No conto a seguir, Desova, uma mulher ressentida
("até a aranha a recrimina") vê seu impulso maternal tomar
proporções inimagináveis após um encontro incomum. Os contos
que seguem o fio de desenvolvimento nos localizam
espacialmente: estamos em Vinha D’Alho, cidade que também
ambientou Plural de fêmeas (2021). É a partir daí,
desse retorno à Vinha D’Alho, que as pequenas e grandes
maldades e perversões tomam corpo dentro das narrativas.
Experimentando um espelhamento com Plural de fêmeas,
Foss nos põe cara a cara com mulheres que reagem após anos
de humilhações. Mas não só, em Fotossíntese e outros
processos de sobrevivência, a natureza revida, mostra ao
bicho homem sua pequenez frente a tudo aquilo que ele não
compreende e, por isso, não respeita.
"Odiava mulheres que argumentavam com a voz aguda pelo
choro", diz o narrador do conto Marcador de páginas,
a primeira de muitas incursões à metalinguagem que a autora
empreende. É um movimento interessante que nos leva, adiante
no livro, a ler outros dois pontos de vista a respeito da
mesma história.
Há, também, a exploração da perplexidade frente à morte,
mostrada com base na reação da personagem do conto
Badaladas. Há o peso da tecnologia se impondo sobre as
escolhas, como no conto GPS. E há o estranho, o
esmagamento de uma realidade a ponto de fazê-la tocar o
absurdo, como em Olhos na estrada.
Foss, assim, como Nara, personagem do conto Peste, é
irmã das árvores. Junto-me às duas no sentimento de catarse
que experimentamos cada vez que a natureza revida.

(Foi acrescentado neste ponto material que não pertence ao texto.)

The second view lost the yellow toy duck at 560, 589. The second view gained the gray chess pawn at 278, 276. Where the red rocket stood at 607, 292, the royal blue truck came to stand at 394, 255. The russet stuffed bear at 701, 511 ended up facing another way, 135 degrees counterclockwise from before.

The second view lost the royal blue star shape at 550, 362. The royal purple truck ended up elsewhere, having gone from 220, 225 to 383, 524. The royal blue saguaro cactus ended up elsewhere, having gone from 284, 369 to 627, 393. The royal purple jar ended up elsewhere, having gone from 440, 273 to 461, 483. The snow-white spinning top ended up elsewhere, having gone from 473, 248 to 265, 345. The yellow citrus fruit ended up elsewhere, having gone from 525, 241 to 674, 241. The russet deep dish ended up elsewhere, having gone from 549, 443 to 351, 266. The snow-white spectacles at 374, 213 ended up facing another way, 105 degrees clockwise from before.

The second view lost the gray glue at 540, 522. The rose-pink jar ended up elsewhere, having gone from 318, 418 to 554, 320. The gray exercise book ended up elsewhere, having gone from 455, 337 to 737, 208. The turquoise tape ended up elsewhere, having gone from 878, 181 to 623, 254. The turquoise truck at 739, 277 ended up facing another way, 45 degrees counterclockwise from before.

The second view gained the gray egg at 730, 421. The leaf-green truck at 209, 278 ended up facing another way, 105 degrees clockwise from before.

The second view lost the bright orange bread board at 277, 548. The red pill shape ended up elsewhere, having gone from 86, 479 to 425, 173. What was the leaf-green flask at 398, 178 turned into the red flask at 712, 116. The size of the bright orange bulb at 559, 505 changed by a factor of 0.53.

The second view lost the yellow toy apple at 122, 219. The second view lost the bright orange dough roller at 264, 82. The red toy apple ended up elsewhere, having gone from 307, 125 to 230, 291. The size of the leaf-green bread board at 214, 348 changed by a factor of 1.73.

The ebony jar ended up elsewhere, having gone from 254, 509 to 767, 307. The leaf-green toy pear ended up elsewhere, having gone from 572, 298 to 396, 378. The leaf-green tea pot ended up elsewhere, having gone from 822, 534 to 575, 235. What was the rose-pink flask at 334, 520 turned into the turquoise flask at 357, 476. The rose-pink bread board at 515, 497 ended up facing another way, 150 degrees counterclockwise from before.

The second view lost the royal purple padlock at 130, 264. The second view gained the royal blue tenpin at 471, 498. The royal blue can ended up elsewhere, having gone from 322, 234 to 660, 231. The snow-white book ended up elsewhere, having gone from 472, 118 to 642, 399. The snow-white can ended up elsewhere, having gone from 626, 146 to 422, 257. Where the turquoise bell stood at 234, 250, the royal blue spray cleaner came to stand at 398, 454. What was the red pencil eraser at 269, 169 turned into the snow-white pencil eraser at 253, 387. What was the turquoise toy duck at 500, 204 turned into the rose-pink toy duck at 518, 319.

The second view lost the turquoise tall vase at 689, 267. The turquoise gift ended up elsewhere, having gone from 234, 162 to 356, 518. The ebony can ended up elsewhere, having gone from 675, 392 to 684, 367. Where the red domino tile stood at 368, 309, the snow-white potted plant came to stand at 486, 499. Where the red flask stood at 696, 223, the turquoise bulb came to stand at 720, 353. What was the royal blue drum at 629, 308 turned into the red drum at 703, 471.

Comemoramos quando, num grande efeito de metalinguagem,
Zuleica encontra o livro e o salva do fogo.
Em sintonia com o processo da fotossíntese, a parte final,
Rearranjo, é onde ocorrem mudanças. Histórias iniciadas nas
partes anteriores encontram um final possível. Personagens
se movem e deparam com novas possibilidades, uma estratégia
narrativa que se aproxima da engenharia do romance.
Interessa à autora, entretanto, o efeito do conto. E ele
está muito bem trabalhado nas narrativas desta coletânea.